U.K. broadcaster Channel 4 obtained a copy of the six-page document in which Israeli officials alleged that a dozen of the UN Relief and Works Agency for Palestine Refugees’s (UNRWA) 30,000 employees were involved in the October 7 attack led by Hamas. The allegations made in the document, originating from the Israel Defense Forces (IDF), have spurred 16 countries so far to suspend funding to the UNRWA, even as humanitarian groups warn that this will only further Israel’s genocide.

In a report this week, Channel 4 reported that, despite being used by many countries to justify withdrawing aid amid horrific conditions in Gaza and risk complicity in genocide, the document actually “provides no evidence to support its explosive new claim that UNRWA staff were involved.”

Other reports from outlets that also viewed the dossier such as The Daily Beast have similarly concluded that the dossier has “little evidence” to substantiate IDF’s allegations.

Aside from the allegations in the dossier — which came from a country whose leaders have long sought to destroy UNRWA — there appears to be little other evidence for the allegations so far; despite the U.S. being the first country to suspend its funding to the agency last month, Secretary of State Antony Blinken even outright admitted in a recent press conference that U.S. officials haven’t attempted to independently verify the allegations, even as he called them “highly, highly credible.”

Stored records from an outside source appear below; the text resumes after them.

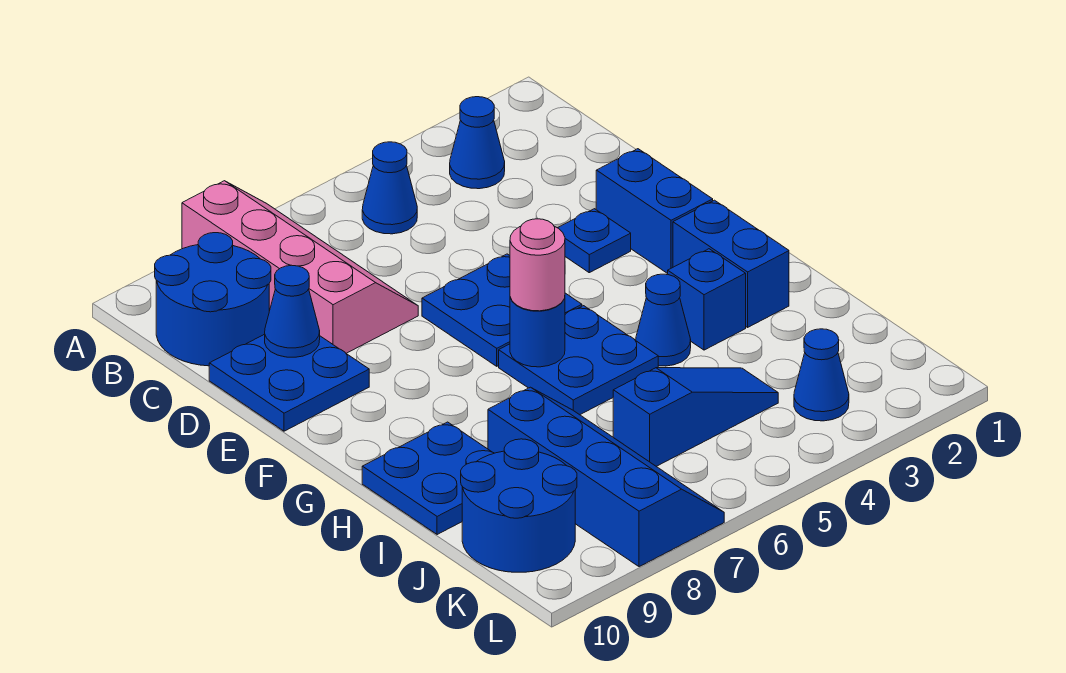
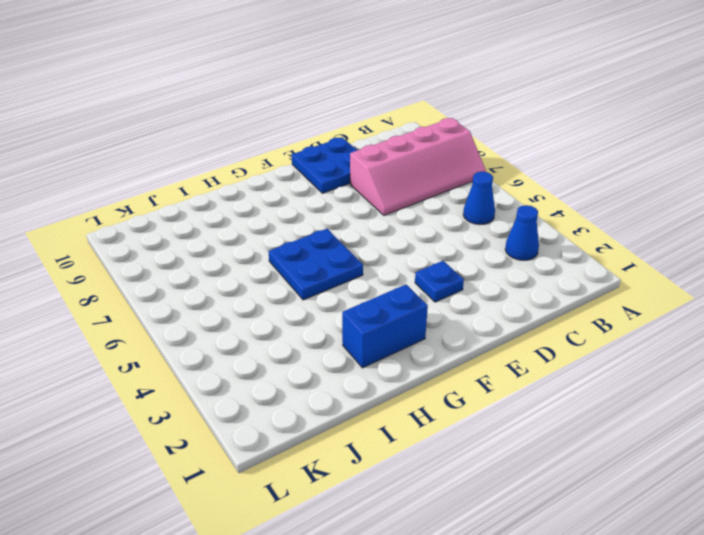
none -> blue round brick B9:C10 level 1
none -> blue brick E2:F2 level 1
none -> blue plate E5:F6 level 1

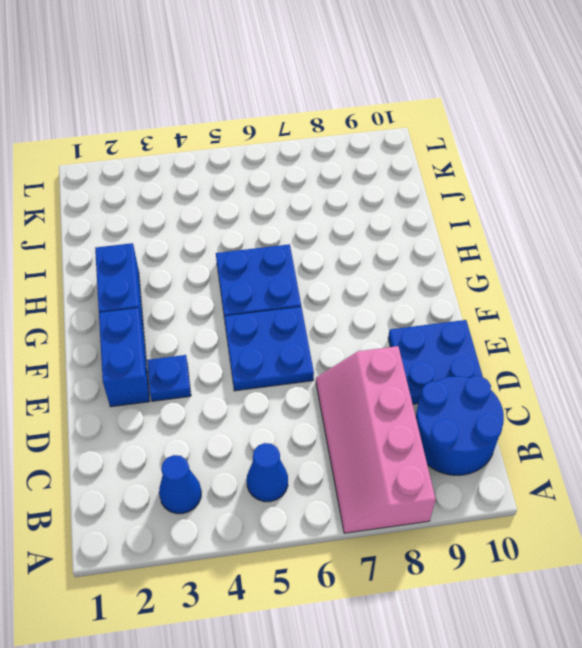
none -> blue brick H3 level 1
none -> blue cone H4 level 1
none -> blue plate H9:I10 level 1

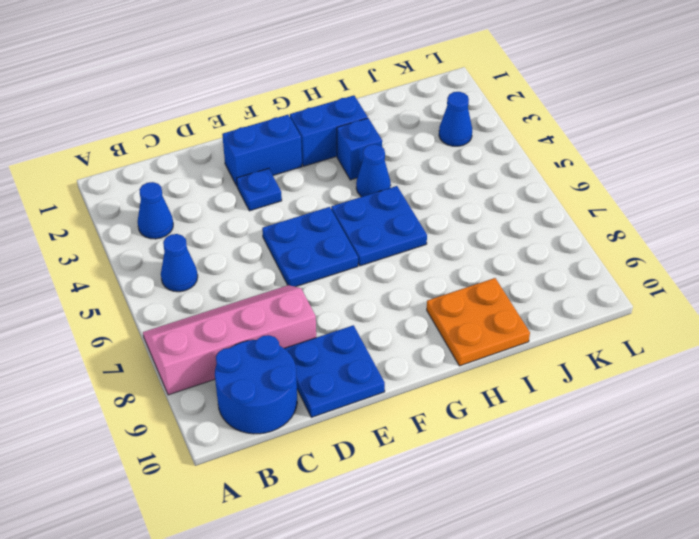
orange plate H9:I10 level 1 -> blue plate H9:I10 level 1
none -> blue slope I7:L8 level 1 top 8
none -> blue slope J4:J6 level 1 top 6
none -> blue round brick J9:K10 level 1

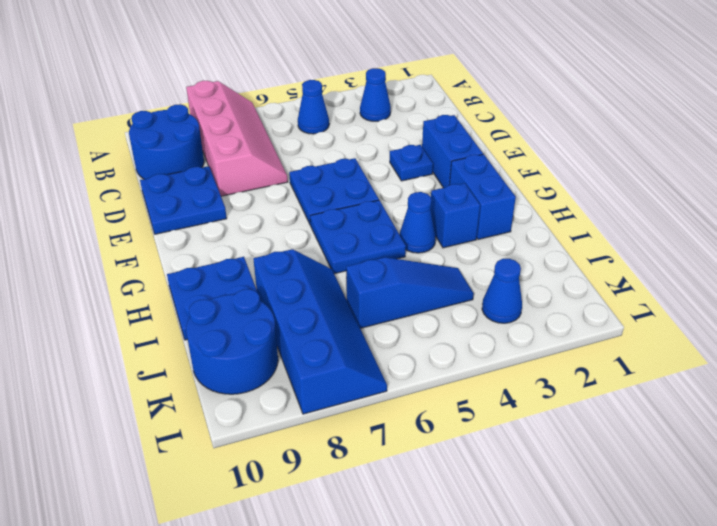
none -> blue cone D9 level 2
none -> blue round brick G6 level 2
none -> pink round brick G6 level 3

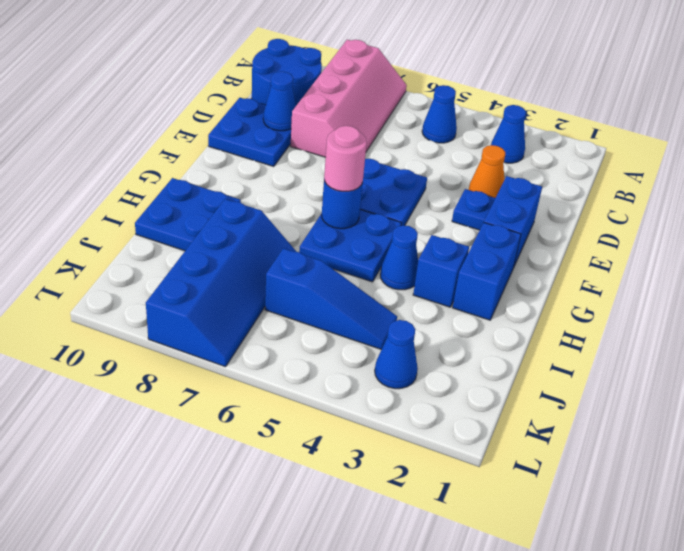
orange cone D3 level 1 -> none
none -> blue round brick J9:K10 level 1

The funding suspension is happening despite the seemingly unverified allegations involving only a small fraction of UNRWA staff, and with the UN and the agency working to target and root out any potential staff that had ties to the Hamas attack. The UN has appointed an independent panel to look into the claims, and the UNRWA has already fired at least nine of the accused workers.

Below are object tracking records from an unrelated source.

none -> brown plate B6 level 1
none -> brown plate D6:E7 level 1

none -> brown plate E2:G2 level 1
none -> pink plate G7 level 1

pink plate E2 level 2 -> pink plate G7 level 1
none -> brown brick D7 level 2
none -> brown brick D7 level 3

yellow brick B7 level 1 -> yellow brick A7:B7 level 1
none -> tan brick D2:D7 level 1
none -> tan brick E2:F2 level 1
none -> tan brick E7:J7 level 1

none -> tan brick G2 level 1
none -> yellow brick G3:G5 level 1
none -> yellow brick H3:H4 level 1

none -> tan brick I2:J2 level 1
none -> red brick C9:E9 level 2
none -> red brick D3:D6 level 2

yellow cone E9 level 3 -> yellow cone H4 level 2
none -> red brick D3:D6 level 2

The UNRWA appears to take the allegations seriously enough, in fact, that it was the UNRWA itself that originally reported them to U.S. officials, according to a New York Times report published over the weekend.

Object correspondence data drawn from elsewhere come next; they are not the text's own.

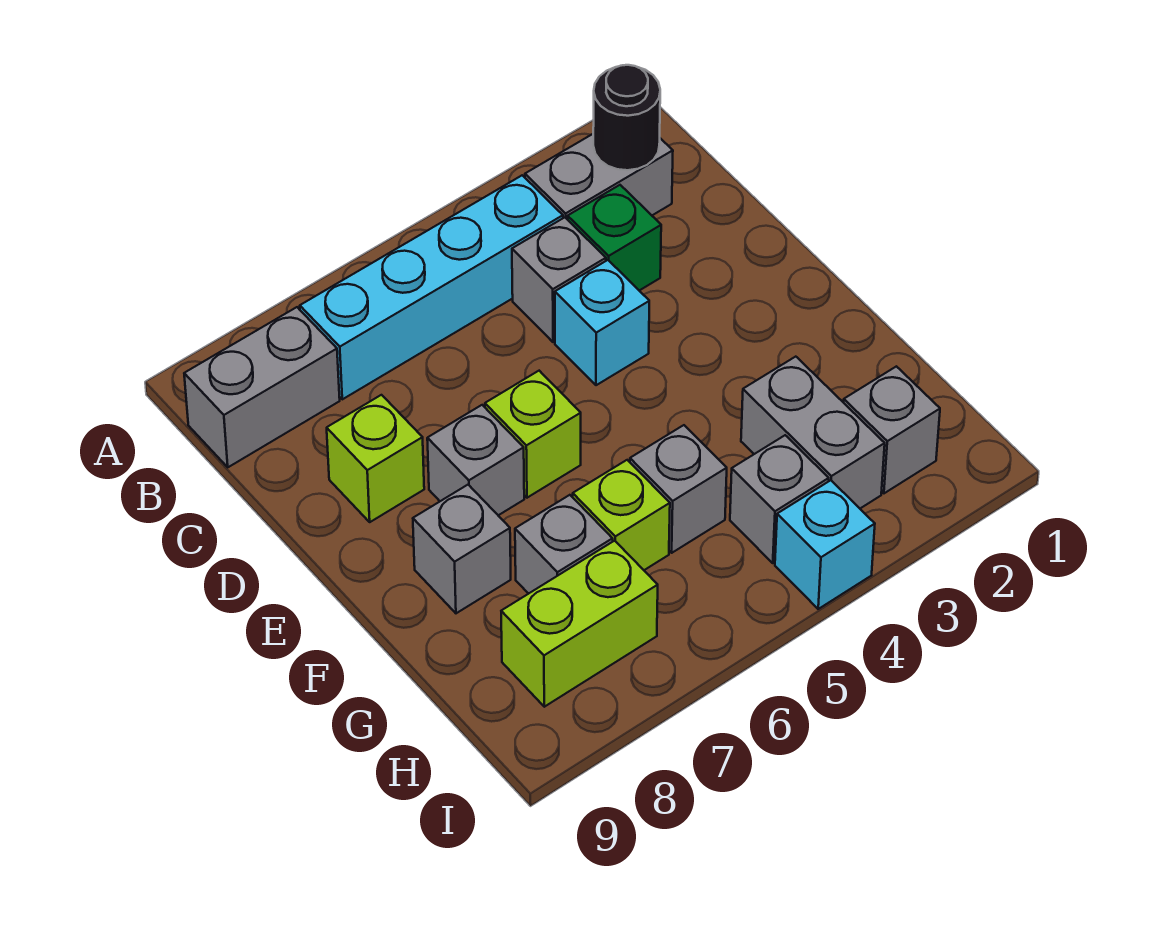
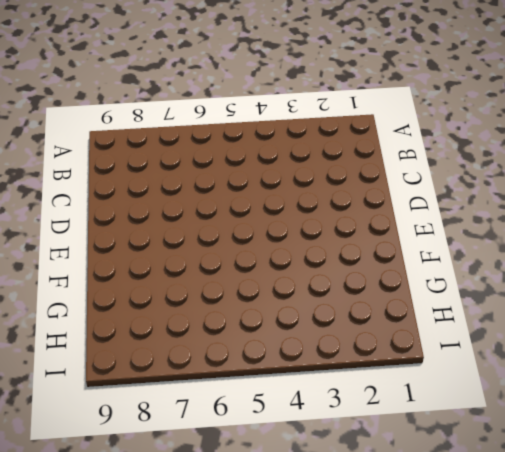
none -> grey brick B2:B3 level 1
none -> cyan brick B4:B7 level 1
none -> grey brick B8:B9 level 1

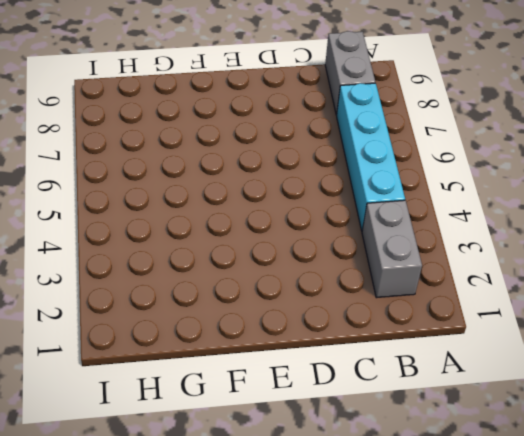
none -> green brick C3 level 1
none -> grey brick C4 level 1
none -> cyan brick D4 level 1

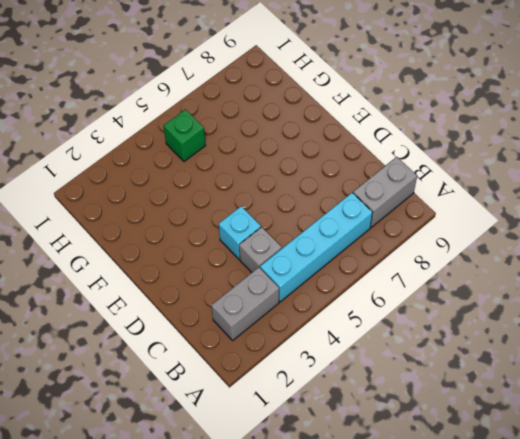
green brick H5 level 1 -> green brick C3 level 1
none -> lime brick D8 level 1
none -> lime brick E6 level 1
none -> grey brick E7 level 1

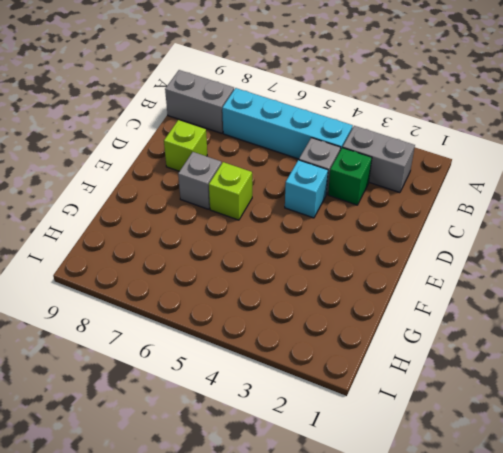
none -> grey brick F8 level 1
none -> grey brick G3:H3 level 1
none -> grey brick G5 level 1

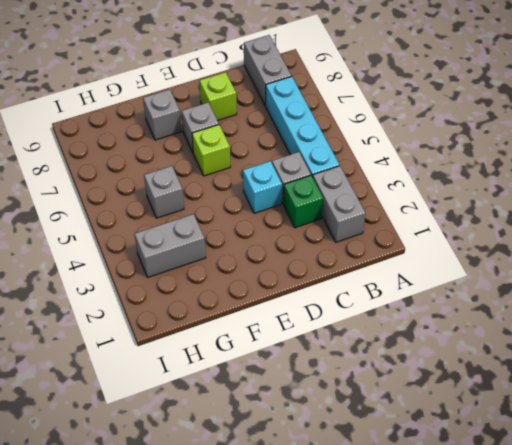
none -> lime brick G6 level 1
none -> grey brick G7 level 1
none -> grey brick H2 level 1

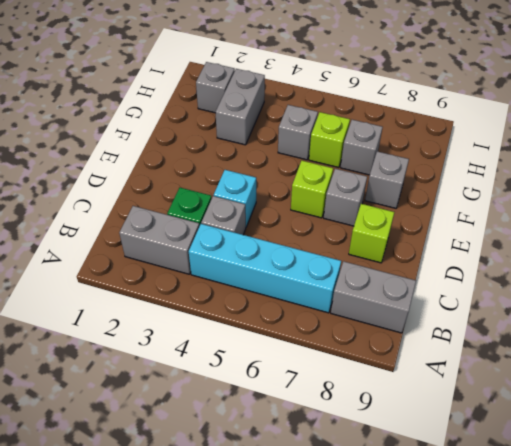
none -> grey brick H4 level 1
none -> lime brick H7:H8 level 1
none -> cyan brick I4 level 1

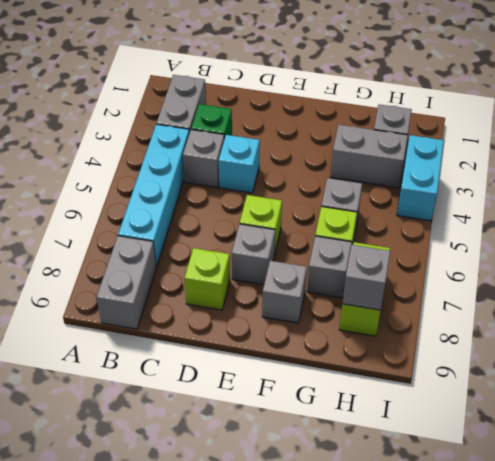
grey brick H8 level 2 -> grey brick H4 level 1
cyan brick I3:I4 level 1 -> cyan brick I4 level 1
none -> black round brick B2 level 2

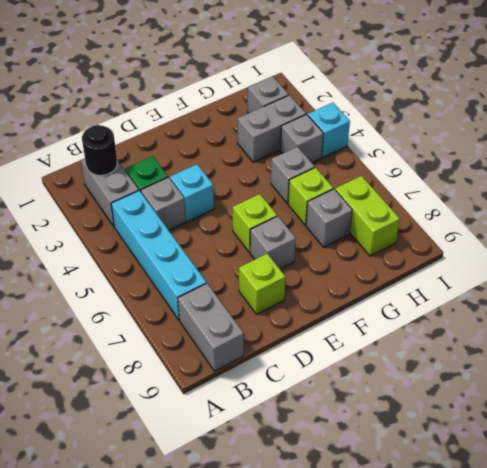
none -> grey brick F8 level 1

Israeli officials were reportedly shocked that the information had even gotten out to foreign officials, the report finds: “Israel has made so many accusations against UNRWA over the years that no one expected this claim to be the one that stuck, the [Israeli Foreign Ministry] official said,” The New York Times reported.

Humanitarian groups and UNRWA officials have said that the allegations must be taken seriously, but it is unconscionable to cut off funding to the entire agency, a lifeline for some 6 million Palestinians, as a result. This is especially important, experts say, as Israel is under orders by the International Court of Justice (ICJ) to prevent genocide in Gaza.

The suspension “is a violation of international humanitarian law, it’s a violation of international principles, it’s a violation of the ruling by the ICJ which says nobody should squeeze international humanitarian aid … and it’s a violation, arguably, of the genocide convention because it will devastate the lives of 1.2 million people who were on UNRWA’s food lines even before the 7th of October,” said former UNRWA spokesperson Christopher Gunness on Channel 4. “And that’s going to get longer — it will, undoubtedly, if unsuspended, lead to mass starvation.”